Jacksonville and Raleigh See Steepest Rent Declines as Sun Belt Cools
The Sun Belt struggles with falling prices amid construction surges.
A dearth of multifamily development in some East Coast and Midwestern cities buoyed apartment rents in the third quarter, even as rent growth cooled across the Sun Belt and Southern metros. According to a new report from Redfin, rents rose by double digits in several cities in the Mid-Atlantic and Great Lakes regions, but declined in parts of the East Coast, California, and the Sun Belt.
Redfin found that asking rents dropped across all apartment sizes, from studios to units with more than three bedrooms — a trend the firm said hadn’t been seen in the last four years. Washington, D.C., and Virginia Beach saw the largest year-over-year rent increases, at 12.0% and 11.3%, respectively, while Jacksonville and Raleigh led the declines, with drops exceeding 10.6% over the same period.
“On the East Coast and in the Midwest, there hasn’t been as much building activity, so asking rents are rising. Meanwhile, if you’re in a Sun Belt city where construction boomed following the pandemic, rents are now falling pretty fast,” Redfin senior economist Sheharyar Bokhari said. “Rents remain stable nationally, but could look very different depending on where you live in the country.”
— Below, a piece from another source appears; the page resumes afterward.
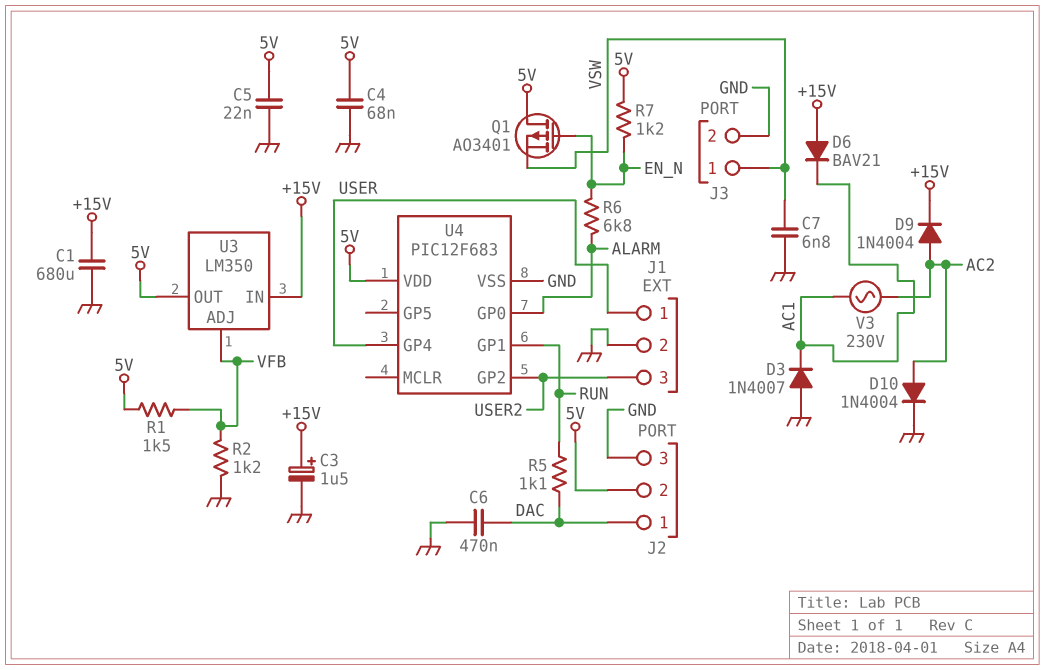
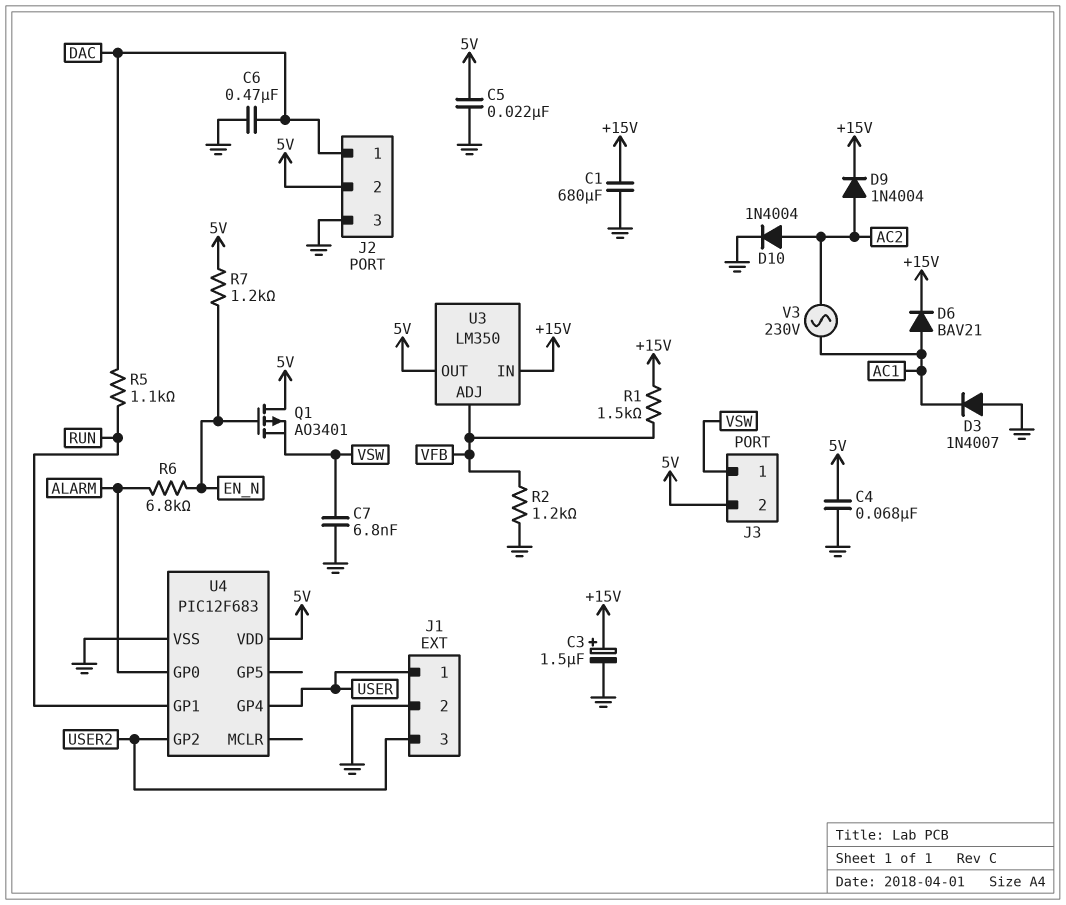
D6: diode BAV21 (A +15V, K AC1) -> diode BAV21 (A AC1, K +15V)
J3 pin 2: GND -> 5V
R1: 1.5k (5V, VFB) -> 1.5k (+15V, VFB)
Year-over-year rent increases ranged from 6.4% to 11.1% in Cleveland, Baltimore, Chicago, Minneapolis, Providence, Cincinnati, Houston, and Louisville, according to the analysis. At the same time, cities with large rent decreases included San Diego (-10.4%), Austin (-9.9%), Tampa (-7.7%), San Francisco (-7.5%), Pittsburgh (-5.8%), and Phoenix (-5.6%).
Apartment rents remained mostly flat in New York, while rents dropped in Miami and Los Angeles by more than 3.6%.
Redfin noted that while regional markets show differing rent growth patterns, wages have increased by approximately 4%, offering some relief to renters. However, affordability remains uneven, particularly in cities experiencing steep rent declines or sharp increases, depending on local supply conditions.
These regional shifts come as key markets brace for a surge in apartment deliveries.
GlobeSt.com reported in August that more than half a million apartments are expected to be completed this year — a 9% increase over 2023 and a 30% jump from 2022. While New York and Dallas are expected to add approximately 33,000 new apartments this year, Austin’s apartment supply is slated to increase by more than 21,500 units. Phoenix and Atlanta are also expected to add 20,141 apartments and 18,520 apartments, respectively.